Mahkememizin 07/10/2021 tarihli duruşmasının (1) numaralı ara kararı ile; ”Dosyanın İstanbul BAM 8.Hukuk Dairesi’nin 11/11/2020 tarih, 2018/2546 Esas ve 2020/3669 Karar sayılı ilamı ile dosyadaki diğer deliller gözetilerek ek rapor tanzimi için dosyanın önceki aktüerya bilirkişisine (…) tevdine” dair karar verilmiş ve bu doğrultuda aktüerya bilirkişi … tarafından tanzim edilen 08/11/2021 teslim tarihli bilirkişi ek raporunda özetle; Karayolları Trafik Kanunu’nun bazı maddelerinde değişiklik yapan, 09.06.2021 Tarihinde TBMM’de Kabul edilerek 19.06.2021 tarihinde Resmi Gazete’de yayınlanan kanunun yürütmesi ile ilgili ”Sigortacılık ve Özel Emeklilik Düzenleme ve Denetleme Kurumu” tarafından hesap tarihi itibariyle henüz bir Yönetmelik Yayınlamadığı için, Rapor/Hesap tarihi esas alınarak yapılan hesaplamada en güncel yüksek yargı kararlarından 21.06.2021 tarihli T.C Yargıtay 4.Hukuk Dairesi’nin 2021/3089 E., 2021/3441 K. ve 2021/2457 E., 2021/3304 K. Sayılı İlamları dikkate alınarak; ilgili kurumlarca görüş değişikliği yapılıncaya kadar yaşam tablosu olarak TRH- 2010 Yaşam Tablosu kullanılarak Progresif Rant Yöntemine göre hesaplama yapıldığı, … 12.Asliye Ticaret Mahkemesi’nin … E., … K. Sayılı ilamı incelendiğinde davalı … Sigorta A.Ş. ilgili dosyadaki davalılara 174.715,00-TL ödemesi karara bağlandığı, kaza tarihindeki teminat limiti olan 200.000,00-TL’den 25.285,00-TL limit kaldığı, dava dışı SGK tarafından davacılara yapılan rücuya tabi herhangi bir ödemenin olmadığı, müteveffanın çocuklarının yükseköğrenim görüp görmediğine dair herhangi bir belgeye rastlanamadığı, müteveffa, dava dışı eş ve çocukların paylarının hesaplanarak ayrıldığı, davacı paydaş anne …’ın hesaplanan zararının 152.193,60-TL olduğu, davacı paydaşların toplam zararının bakiye teminat limiti kapsamında garameten paylaştırılması sonucu, Davacı paydaş anne …’ın 19.607,46-TL zararının teminat limiti kapsamında olduğu, davacı paydaş baba …’ın hesaplanan zararının 44.069,26-TL olduğu, davacı paydaşların toplam zararının bakiye teminat limiti kapsamında garameten paylaştırılması sonucu, Davacı paydaş baba …’ın 5.677,54 TL zararının teminat limiti kapsamında olduğu görüş ve kanaati bildirilmiştir.
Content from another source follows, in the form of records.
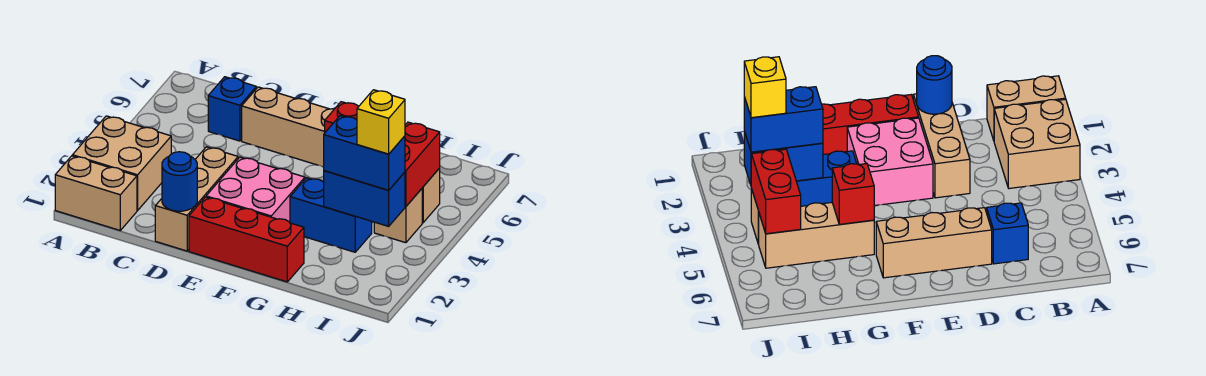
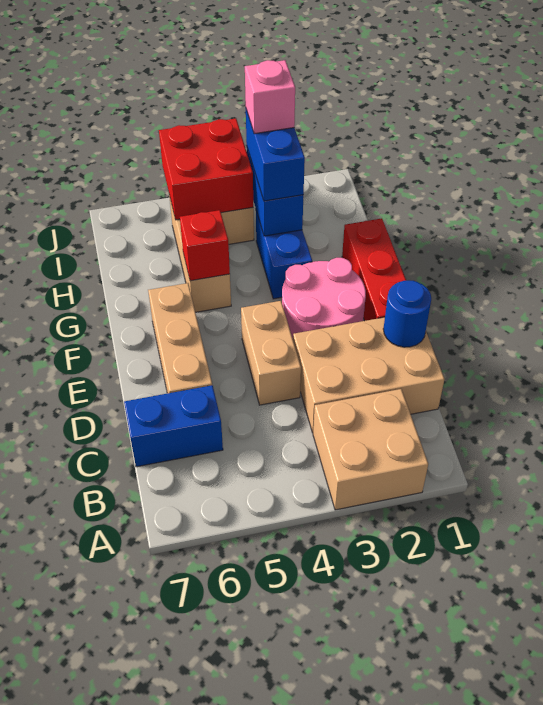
tan brick A1:B1 level 1 -> tan brick D4:E4 level 1
blue brick C6 level 1 -> blue brick C6:C7 level 1
tan brick D1:D3 level 1 -> tan brick C1:D3 level 1
pink brick E2:F3 level 1 -> pink round brick E2:F3 level 1
yellow brick I3 level 4 -> pink brick I3 level 4
red brick I4:I5 level 2 -> red brick I4:J5 level 2

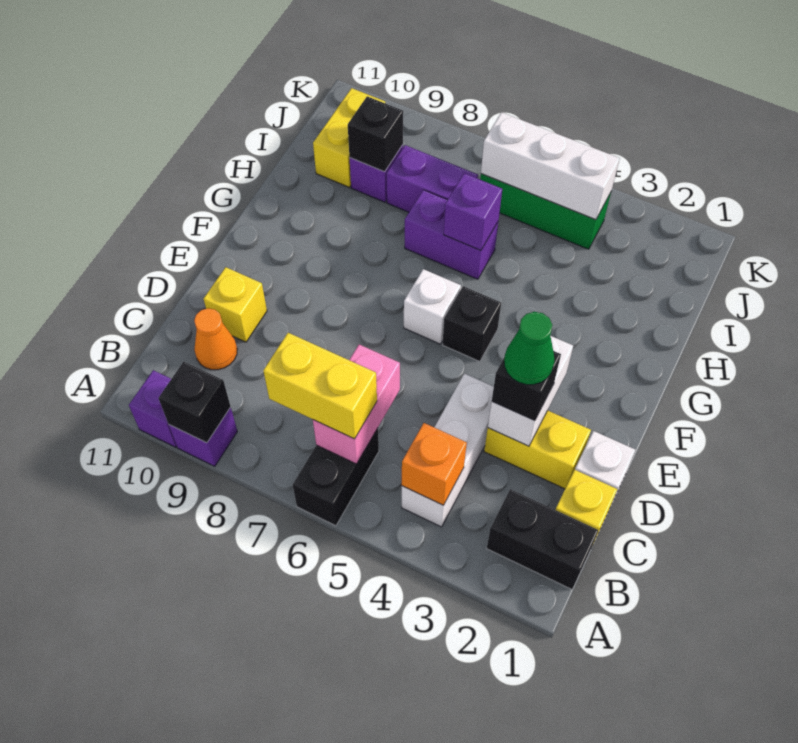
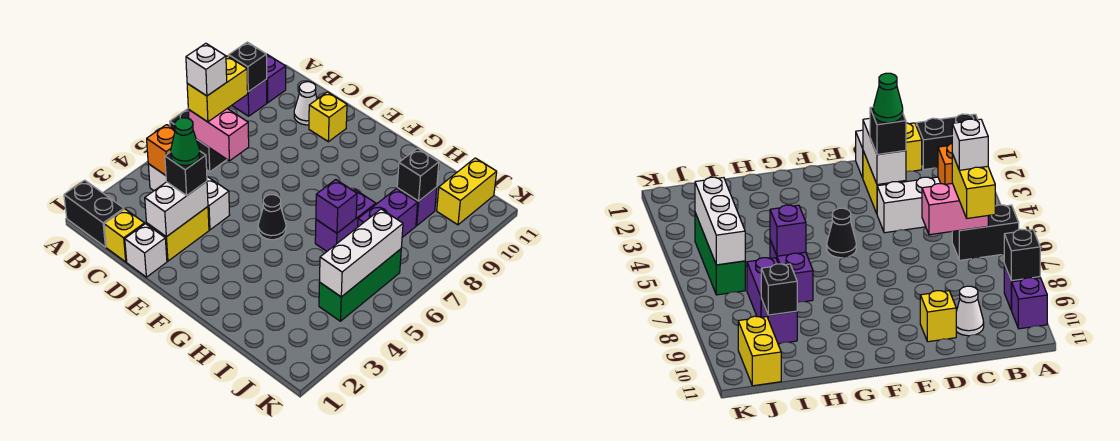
black brick B1:B2 level 1 -> black brick A1:B1 level 1
orange cone C10 level 1 -> white cone C10 level 1
white brick D3:E3 level 2 -> white brick D2:D3 level 2
black brick F5 level 1 -> black cone F5 level 1
white brick F6 level 1 -> white brick B6 level 4
yellow brick I10:J10 level 1 -> yellow brick J10:J11 level 1

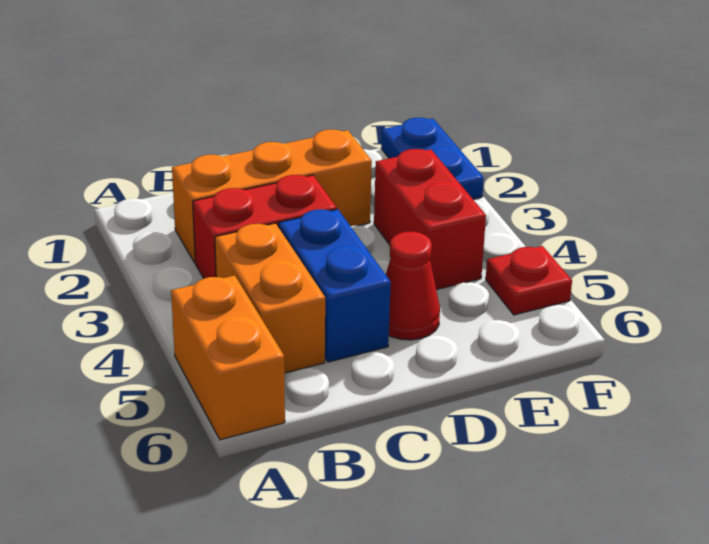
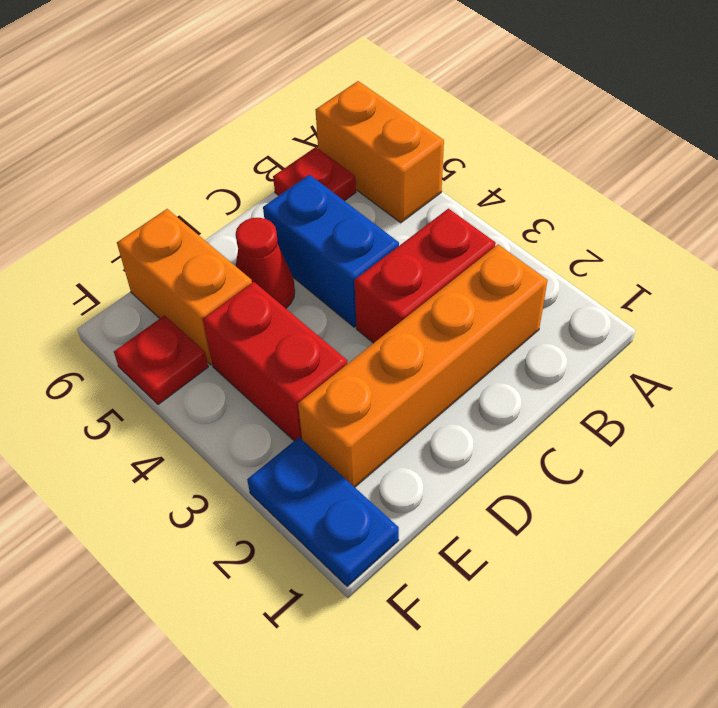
orange brick B2:D2 level 1 -> orange brick B2:E2 level 1
orange brick B4:B5 level 1 -> orange brick E5:E6 level 1
none -> red plate B6 level 1

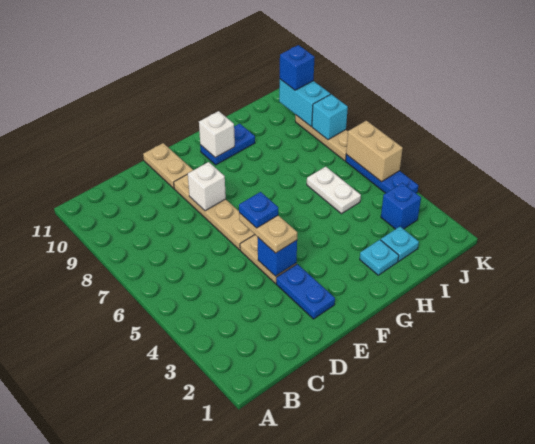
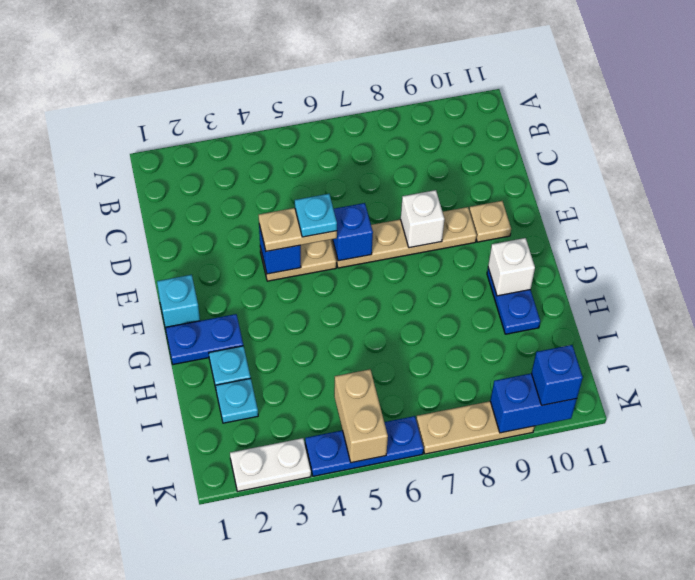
blue plate E2:E3 level 1 -> blue plate G1:G2 level 1
blue plate E5 level 4 -> cyan plate E5 level 4
tan plate E10:E11 level 1 -> tan plate E10 level 1
white plate I5:I6 level 1 -> white plate K2:K3 level 1
blue brick J3 level 1 -> blue brick E6 level 2
tan brick K5:K6 level 2 -> tan brick J5:K5 level 2
cyan brick K8 level 2 -> cyan brick F1 level 1
cyan brick K9:K10 level 2 -> blue brick K9:K10 level 2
Bilirkişi raporu Mahkememizce dosya kapsamına uygun, teknik anlamda yeterli ve denetime elverişli bulunarak hükme esas alınmıştır.
Davacı vekili 16/11/2021 tarihli ıslah dilekçesi ile özetle; davacı anne … için dava değerinin arttırılması kurumu ile çıkartılmış 11.399,52-TL’yi dava değeri 5.207,94-TL daha arttırarak 19.607,46-TL’ye çıkardıklarını ve davacı anne … için 19.607,46-TL, davacı baba … için ise 5.677,54-TL’nin davalıdan alınarak davacılara verilmesine karar verilmesini talep etmiştir.
DELİLLERİN DEĞERLENDİRİLMESİ VE GEREKÇE:
Dava, 2918 Sayılı Karayolları Trafik Kanunu’nun 91 vd. maddeleri ile 97 maddesi ve Türk Borçlar Kanunu’nun 53/3 fıkrası kapsamında destekten yoksun kalma tazminatı talepli eda davasıdır.
Taraflar arasındaki ihtilaf, 29/04/2011 tarihinde meydana gelen trafik kazasında vefat eden müteveffa …’ın anne ve babası olan davacıların destekten yoksun kalma tazminatına ilişkin istemlerinin yerinde olup olmadığı noktalarında toplandığı tespit edilmiştir.
6098 Sayılı Kanunun 53/3 maddesi uyarınca haksız fiil sonucu ölüm halinde ölenin desteğinden yoksun kalan kişilerin bu sebeple uğradıkları kayıpların tazmini talep hakları vardır.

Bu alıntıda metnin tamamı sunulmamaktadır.